1

I have a .data and I need to re-organise it so that 3 consecutive lines are joined together in a single line. Just to be clear, I have the following ...

D611102 = 'SVM_PRS_Hydr_L01', T = 0.0,
C = 3.341441E-006 * Cp_SVM_PRS_Pi001 * Dens_SVM_PRS_Pi001,
A = 0.007425, ALP = 1.000000, EPS = 1.000000,
FX = -0.355305, FY = 0.857782, FZ = 0.282590;

...and so on

and I need all that in a single line:

D611102 = 'SVM_PRS_Hydr_L01', T = 0.0,C = 3.341441E-006 * Cp_SVM_PRS_Pi001 ...

and I need it through all the document. Is there a fast way to do so?

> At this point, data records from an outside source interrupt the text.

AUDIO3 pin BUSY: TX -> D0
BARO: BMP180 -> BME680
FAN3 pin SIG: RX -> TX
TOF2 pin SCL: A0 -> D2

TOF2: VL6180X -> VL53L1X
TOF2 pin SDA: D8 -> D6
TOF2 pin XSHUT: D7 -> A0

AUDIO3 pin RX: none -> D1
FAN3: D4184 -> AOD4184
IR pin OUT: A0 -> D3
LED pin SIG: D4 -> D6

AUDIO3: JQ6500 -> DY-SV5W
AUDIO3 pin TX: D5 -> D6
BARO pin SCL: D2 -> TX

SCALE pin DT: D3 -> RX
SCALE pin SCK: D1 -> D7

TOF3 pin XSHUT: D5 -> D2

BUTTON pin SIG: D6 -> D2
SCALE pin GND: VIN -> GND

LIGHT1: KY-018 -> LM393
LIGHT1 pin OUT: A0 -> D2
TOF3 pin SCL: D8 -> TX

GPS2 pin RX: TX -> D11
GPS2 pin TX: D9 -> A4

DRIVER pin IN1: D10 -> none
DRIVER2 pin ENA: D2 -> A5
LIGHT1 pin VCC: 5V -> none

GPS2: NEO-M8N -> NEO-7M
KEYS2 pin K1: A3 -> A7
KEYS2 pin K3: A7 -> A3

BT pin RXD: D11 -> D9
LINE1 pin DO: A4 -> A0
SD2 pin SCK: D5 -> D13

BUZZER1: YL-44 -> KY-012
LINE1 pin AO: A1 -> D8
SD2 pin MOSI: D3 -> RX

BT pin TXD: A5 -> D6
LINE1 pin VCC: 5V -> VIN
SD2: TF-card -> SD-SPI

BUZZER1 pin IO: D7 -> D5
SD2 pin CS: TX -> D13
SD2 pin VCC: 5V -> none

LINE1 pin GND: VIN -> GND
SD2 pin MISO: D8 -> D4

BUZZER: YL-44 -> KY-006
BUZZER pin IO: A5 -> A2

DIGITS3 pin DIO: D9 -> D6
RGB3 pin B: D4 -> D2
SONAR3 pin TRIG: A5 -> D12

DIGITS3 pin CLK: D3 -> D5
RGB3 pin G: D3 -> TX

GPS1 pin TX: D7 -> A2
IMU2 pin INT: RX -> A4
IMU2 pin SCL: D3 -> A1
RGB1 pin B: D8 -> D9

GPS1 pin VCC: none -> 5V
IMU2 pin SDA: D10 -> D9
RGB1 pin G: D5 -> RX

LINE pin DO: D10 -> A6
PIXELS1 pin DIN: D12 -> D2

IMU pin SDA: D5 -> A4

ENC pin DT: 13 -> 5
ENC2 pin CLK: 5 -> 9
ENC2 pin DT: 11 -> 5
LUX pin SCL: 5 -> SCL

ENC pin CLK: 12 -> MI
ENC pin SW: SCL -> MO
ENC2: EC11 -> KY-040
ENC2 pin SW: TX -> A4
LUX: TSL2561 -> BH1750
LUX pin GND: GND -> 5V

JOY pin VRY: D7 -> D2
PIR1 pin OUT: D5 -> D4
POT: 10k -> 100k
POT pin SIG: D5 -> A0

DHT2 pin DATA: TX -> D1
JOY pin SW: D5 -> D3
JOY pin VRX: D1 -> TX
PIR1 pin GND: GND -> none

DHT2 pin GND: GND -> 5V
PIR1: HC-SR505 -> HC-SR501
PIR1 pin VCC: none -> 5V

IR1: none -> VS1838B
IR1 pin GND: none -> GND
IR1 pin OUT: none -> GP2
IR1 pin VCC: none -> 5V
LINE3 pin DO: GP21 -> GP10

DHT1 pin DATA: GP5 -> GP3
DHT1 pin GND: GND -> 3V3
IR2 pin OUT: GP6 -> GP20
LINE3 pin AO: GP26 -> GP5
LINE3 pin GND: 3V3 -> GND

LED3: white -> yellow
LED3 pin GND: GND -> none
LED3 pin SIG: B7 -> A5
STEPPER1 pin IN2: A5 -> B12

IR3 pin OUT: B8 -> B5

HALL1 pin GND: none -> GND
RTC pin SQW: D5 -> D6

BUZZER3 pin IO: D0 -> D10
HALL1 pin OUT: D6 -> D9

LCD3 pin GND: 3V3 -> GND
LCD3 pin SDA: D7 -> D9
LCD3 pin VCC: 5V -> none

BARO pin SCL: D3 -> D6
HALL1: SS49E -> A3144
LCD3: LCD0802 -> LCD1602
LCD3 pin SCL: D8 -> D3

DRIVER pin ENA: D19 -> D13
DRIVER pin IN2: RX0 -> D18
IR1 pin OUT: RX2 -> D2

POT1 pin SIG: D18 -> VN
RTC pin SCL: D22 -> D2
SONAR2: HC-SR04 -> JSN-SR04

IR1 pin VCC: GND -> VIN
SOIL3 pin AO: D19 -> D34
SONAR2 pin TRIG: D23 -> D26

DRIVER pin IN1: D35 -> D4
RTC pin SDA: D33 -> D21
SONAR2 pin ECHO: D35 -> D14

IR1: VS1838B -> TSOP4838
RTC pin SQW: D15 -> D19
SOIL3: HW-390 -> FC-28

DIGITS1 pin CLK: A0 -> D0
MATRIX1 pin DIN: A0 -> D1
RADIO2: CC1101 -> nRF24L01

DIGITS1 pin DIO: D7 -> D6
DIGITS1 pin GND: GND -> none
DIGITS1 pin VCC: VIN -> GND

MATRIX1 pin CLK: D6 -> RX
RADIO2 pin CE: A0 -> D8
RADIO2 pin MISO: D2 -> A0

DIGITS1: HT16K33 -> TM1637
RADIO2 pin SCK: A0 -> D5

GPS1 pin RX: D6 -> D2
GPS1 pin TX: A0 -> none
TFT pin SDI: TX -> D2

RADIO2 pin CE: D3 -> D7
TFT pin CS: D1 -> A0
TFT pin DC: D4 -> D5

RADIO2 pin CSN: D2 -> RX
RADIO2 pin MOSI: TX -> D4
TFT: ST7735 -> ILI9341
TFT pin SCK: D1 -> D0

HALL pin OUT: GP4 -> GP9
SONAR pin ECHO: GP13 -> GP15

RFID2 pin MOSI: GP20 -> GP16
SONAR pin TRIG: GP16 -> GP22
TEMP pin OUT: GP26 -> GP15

The other difficulty is that all the info to be joined are sometimes in 3 different lines and sometimes in 2 or 4 different lines. The only thing I have is that each line is identified by a D.... Is it possible to do it? How?

Basically each new line should start with D611102 that is the node number. And I need a single big line with T = ..., C = ..., till FZ = .... ,etc. Each full line must have all the data till the ;

To be more clear, I have the following: ...

   D611102 = 'SVM_PRS_Hydr_L01', T = 0.0,
     C = 3.341441E-006 * Cp_SVM_PRS_Pi001 * Dens_SVM_PRS_Pi001,
     A = 0.007425, ALP = 1.000000, EPS = 1.000000,
     FX = -0.355305, FY = 0.857782, FZ = 0.282590;
    D611103 = 'SVM_PRS_Hydr_L01', T = 0.0,
     C = 3.341441E-006 * Cp_SVM_PRS_Pi001 * Dens_SVM_PRS_Pi001,
     A = 0.007425, ALP = 1.000000, EPS = 1.000000,
     FX = -0.656518, FY = 0.656518, FZ = 0.282590;

... etc ... And I need this:

D611102 = 'SVM_PRS_Hydr_L01', T = 0.0,C = 3.341441E-006 * Cp_SVM_PRS_Pi001 * Dens_SVM_PRS_Pi001,A = 0.007425, ALP = 1.000000, EPS = 1.000000,FX = -0.355305, FY = 0.857782, FZ = 0.282590; (all in a single line)
D611103 = 'SVM_PRS_Hydr_L01', T = 0.0,C = 3.341441E-006 * Cp_SVM_PRS_Pi001 * Dens_SVM_PRS_Pi001,A = 0.007425, ALP = 1.000000, EPS = 1.000000,FX = -0.656518, FY = 0.656518, FZ = 0.282590; 

(all in a single line) and so on for the whole document.

3
  • Please edit and clarify. Do you want all the data of the file one one, single, long line? Do you want every occurrence of D to be on a different line? What about the Dens_SVM_PRS_Pi001 in your example? Or is it that lines are defined as starting with a D and ending with a ;? If so, can we be sure that there are no ; in between?
    – terdon
    Dec 9, 2015 at 10:05
  • Ok, basically each new line should start with D611102 that is the node number. And I need a single big line with T = ..., C = ..., till FZ = .... and yes, each full line must have all the info till the ;
    – sarde88
    Dec 9, 2015 at 10:09
  • Hi sande88 did you have the chance to try the options? Dec 11, 2015 at 7:39

2 Answers 2

2

If I understand correctly, you basically want to remove all line breaks that don't occur directly after a ;. If so, you can do:

perl -pe 's/(?<!;)\s*\n/ /' file > newfile

Or, to edit the file in place, use -i:

perl -i.bak -pe 's/(?<!;)\s*\n/ /' file

The above will make the changes to file and create a backup of the original called file.bak. To skip creating the backup just use -i alone, without an extension.

Explanation

The -p means "print every input line after applying the script given by -e. The s/// is the substitution operator. Its general format is s/pattern/replacement/ and will replace pattern with replacement.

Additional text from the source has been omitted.